Tasty radicals & exponents

Let $\color{#D61F06}{y=2^{\sqrt{x^2-2}+x}}$

From equation

$\begin{aligned}4^{\sqrt{x^2-2}+x}-5\cdot2^{x-1+\sqrt{x^2-2}}=&\ 6\\2^{2(\sqrt{x^2-2}+x)}-5\cdot2^{\sqrt{x^2-2}+x}\cdot2^{-1}=&\ 6\\\left(\color{#D61F06}{2^{\sqrt{x^2-2}+x}}\right)^2-\dfrac52\cdot\color{#D61F06}{2^{\sqrt{x^2-2}+x}}=&\ 6\\\color{#D61F06}y^2-\dfrac52\color{#D61F06}y=&\ 6\\2\color{#D61F06}y^2-5\color{#D61F06}y-12=&\ 0\\(2\color{#D61F06}y+3)(\color{#D61F06}y-4)=&\ 0\\\color{#D61F06}y=&\ -\dfrac32,\color{#D61F06}4\end{aligned}$

But the value of $\color{#D61F06}y$ cannot be a negative.
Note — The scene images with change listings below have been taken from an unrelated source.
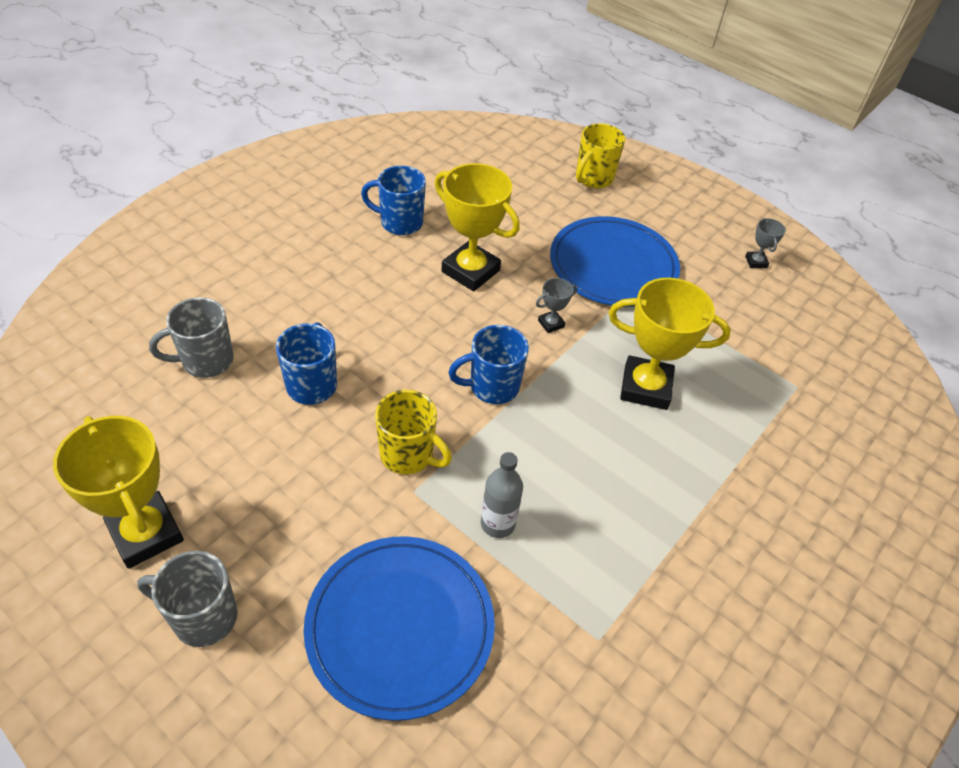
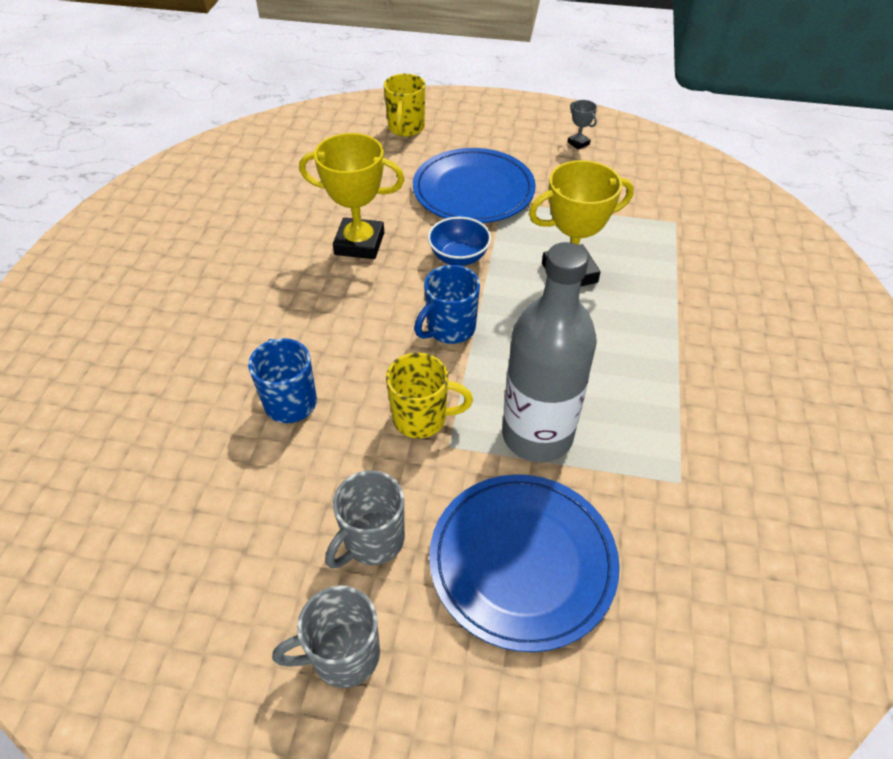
camera: 25 degrees left, 0 degrees up
(146, 533) = (229, 614): yellow trophy -> none
(206, 361) = (169, 430): grey mug -> grey mug (372, 540)
(400, 223) = (265, 229): blue mug -> none
(497, 523) = (537, 435): grey bottle -> grey bottle, size x2.10
(551, 324) = (459, 257): grey trophy -> blue bowl

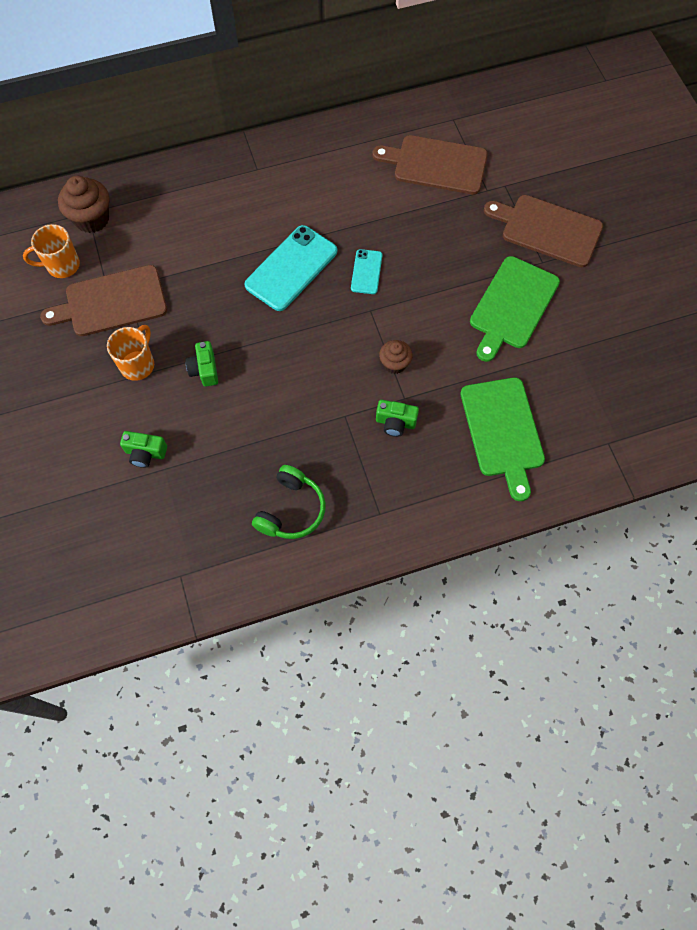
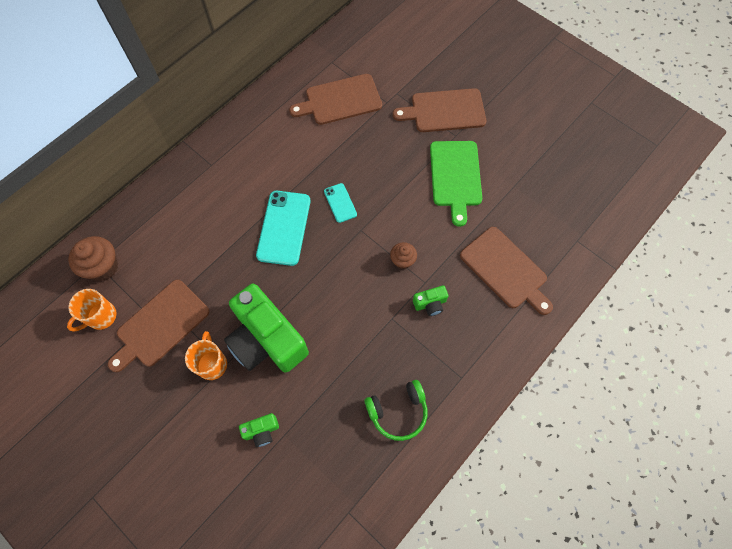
camera: 30 degrees left, 0 degrees up
(204, 370) = (267, 340): green camera -> green camera, size x2.43
(291, 510) = (398, 411): green headphones -> green headphones turned 75 degrees clockwise
(502, 431) = (505, 270): green cutting board -> brown cutting board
Thus,

$\begin{aligned}2^{\sqrt{x^2-2}+x}=&\ 4\\\color{#624F41}2^{\sqrt{x^2-2}+x}=&\ \color{#624F41}2^2\\\sqrt{x^2-2}+x=&\ 2\\\sqrt{x^2-2}=&\ 2-x\\x^2-2=&\ 4-4x+x^2\\-6=&\ -4x\\x=&\ \dfrac32=\boxed{1.5}\end{aligned}$